Indeed, it does not appear to have been a coincidence that the characteristic that tended to separate “incorporated” from “unincorporated” territories was the ethnic composition of their population—a fact that has led some, including a federal circuit judge, to decry the Insular Cases as among the more racist chapters in the Supreme Court’s history. And although the Court has seldom been presented with express opportunities to overrule the decisions that came to be known as the Insular Cases (Congress subsequently conferred many of the rejected constitutional protections upon the unincorporated territories by statute), numerous Justices have expressed skepticism about their continuing force—and a majority of the Court even suggested in 2008 that “It may well be that over time the ties between the United States and any of its unincorporated Territories strengthen[ed] in ways that are of constitutional significance.”

It’s with that trend in mind that the reasoning of the majority opinion in Sanchez Valle and the denial of certiorari in Tuaua are so exasperating. In Sanchez Valle, Justice Elena Kagan’s majority opinion relied without hesitation on one of the Insular Cases for the proposition that “this Court concluded in the early decades of the last century that U.S. territories—including an earlier incarnation of Puerto Rico itself—are not sovereigns distinct from the United States,” even though Puerto Rico was subsequently authorized to, and did, ratify its own Constitution. Although Puerto Rico’s increasing autonomy may still be insufficient to render it a separate sovereign for double jeopardy purposes, the Supreme Court’s unflinching invocation of one of the Insular Cases in support of that conclusion was unfortunate, to say the least.

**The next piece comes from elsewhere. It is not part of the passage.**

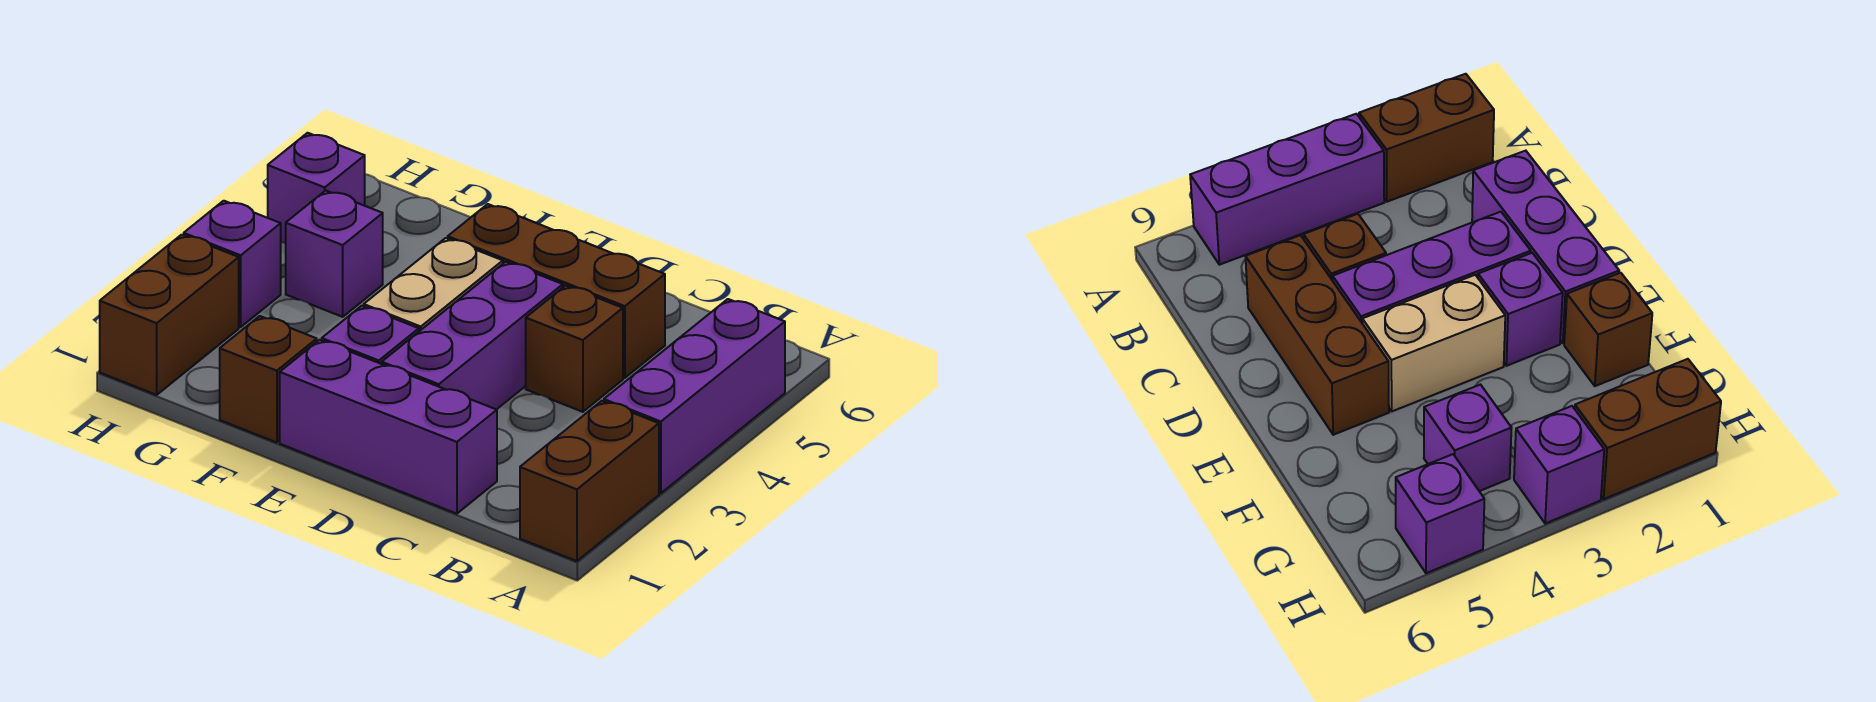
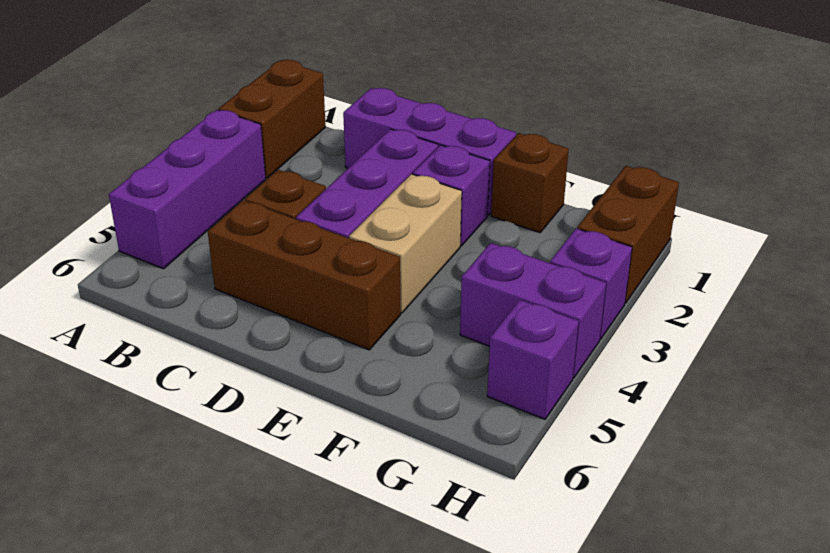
purple brick G4 level 1 -> purple brick G4:H4 level 1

But the Court’s refusal to take up the Tuaua case is even more vexing. As I’ve explained in some detail elsewhere, the Court of Appeals’ decision wholeheartedly embraced the Insular Cases in refusing to apply the Fourteenth Amendment’s Citizenship Clause to American Samoa, even though none of the Insular Cases ever considered that specific constitutional provision. What’s more, given that the Citizenship Clause was meant to overrule the Supreme Court’s infamous decision in Dred Scott (which was, let’s remember, largely about the relationship between citizenship and federal territories), there are even stronger arguments against applying the general framework of the Insular Cases to a provision specifically intended and designed to eliminate race-based distinctions in citizenship.

Those arguments went unheeded by the D.C. Circuit, though, which unanimously held that the Citizenship Clause does not apply to American Samoa—and, in the process, not only embraced the Insular Cases, but also paved the way for Congress to scale back the rights it has voluntarily chosen to confer upon inhabitants of the other “insular” territories. And while it’s axiomatic that denials of certiorari have no precedential value, the Court of Appeals’ opinion certainly will be an important precedent going forward, not just for residents of the five insular territories but for the emerging questions concerning the Constitution’s applicability to anyone—citizens and non-citizens alike—overseas. By leaving the D.C. Circuit’s decision wholly intact, and by relying upon the Insular Cases’ mentality in one of its merits decisions, the Supreme Court’s October 2015 Term may, among other things, represent an enormous missed opportunity on the Justices’ part to right one of the Court’s more egregious historical wrongs.